Department for Health confirms the child, who had an underlying health condition, is the youngest in the UK to die with COVID-19.
Another 708 people have died after testing positive for coronavirus – including the youngest ever UK victim aged five – taking the UK’s total to 4,313.
The daily increase in deaths, which includes cases from up to 5pm on Friday, comes after the figure rose by 684 on Friday and 569 on Thursday.
Public Health England said of the extra 637 English deaths in hospitals, patients were aged between five years and 104 years old.
Before today, the youngest known victim was 13. The Department for Health has since confirmed the five-year-old is the UK’s youngest person to die with COVID-19 related symptoms so far.
It brought the total number of confirmed reported deaths in hospitals in England to 3,939, with 40 of those who had died in England – aged between 48 and 93 years old – having no known underlying health conditions.
No information was released about the five-year-old, but the implication is that the child had an underlying condition.
The largest share of deaths occurred in the Midlands, with 212 deaths in the region, 127 in London and less than 100 in other regions. The least hit region was the South West.
Previously, the largest share of deaths was in London, which has also experienced the highest rates of infection.
Cabinet member Michael Gove referred to sharply rising rates occurring in Yorkshire and in the Midlands, with rates falling slightly in London, during the government’s daily briefing from Downing Street.
Meanwhile, the number testing positive for COVID-19 in the UK as a whole has risen to 41,903, as of 9am on Saturday, after 183,190 have been tested.
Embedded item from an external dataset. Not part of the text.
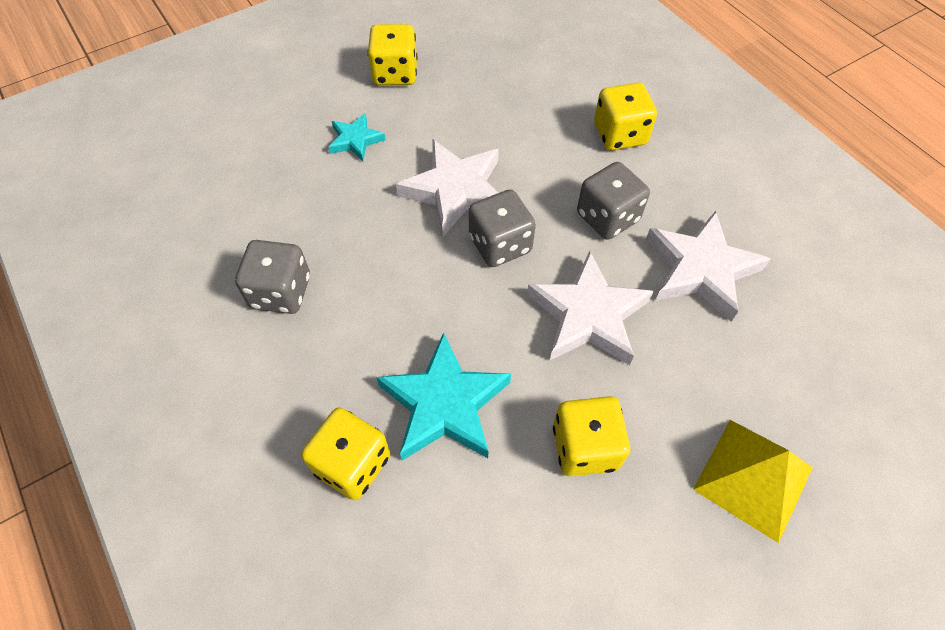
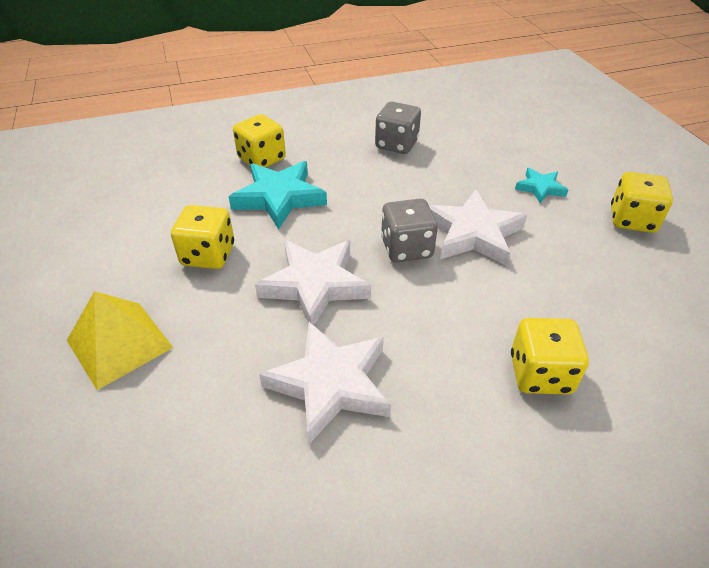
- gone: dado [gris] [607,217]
The number of people in Scotland who have died is 218, up 46 from 172 on Friday, the Scottish Government said.
Public Health Wales said 13 further deaths have been reported of people who had tested positive, taking the number of deaths in Wales to 154.
Northern Ireland’s Public Health Agency reported another eight deaths, bringing the country’s total to 56, with a total of 998 testing positive.
Mr Gove announced a series of new Nightingale hospitals would be built in cities across the UK, after the Excel Centre in London’s Docklands was officially opened as a temporary hospital last week.
Analysis by the Intensive Care National Audit and Research Centre (ICNARC) found that the death rate among those admitted to intensive care with COVID-19 has topped 50%.
The centre looked at a sample of 2,249 coronavirus patients and found that out of the 690 patients whose care outcomes were known, 346 – 50.1% – had died, while 344 had been discharged.
The remaining patients, 1,559, were reported still to be in critical care.
As a comparison, just 22.4% of patients admitted to intensive care with viral pneumonia between 2017 and 2019 died of the disease.
The coronavirus infection rate will remain high for “weeks and weeks” if people flout social distancing rules this weekend, a scientist advising the Government has warned.
Professor Neil Ferguson, from Imperial College London, said earlier that while the epidemic was expected to plateau in the next week to 10 days, people’s behaviour was critical to determining what happens next.
His warning followed similar pleas by Boris Johnson and Matt Hancock for people to stick with the social distancing measures and resist the temptation to enjoy the sunshine forecast for swathes of the UK on Saturday and Sunday.
Efforts were under way around the UK to dissuade people from visiting popular spots across the country.
The rise in deaths brought the number of London bus workers have now died with COVID-19 to five, according to a trade union, with Unite regional secretary Peter Kavanagh calling it a “terrible tragedy”.
Earlier, it was announced that up to 4,000 prisoners in England and Wales are to be temporarily released from jail in an effort to try and control the virus’s spread.
Despite the London no longer being the worst area for deaths, pressure on health services continued with Watford General hospital telling people not to attend A&E until further notice, even in an emergency, and to visit other nearby hospitals or seek advice through the 111 helpline.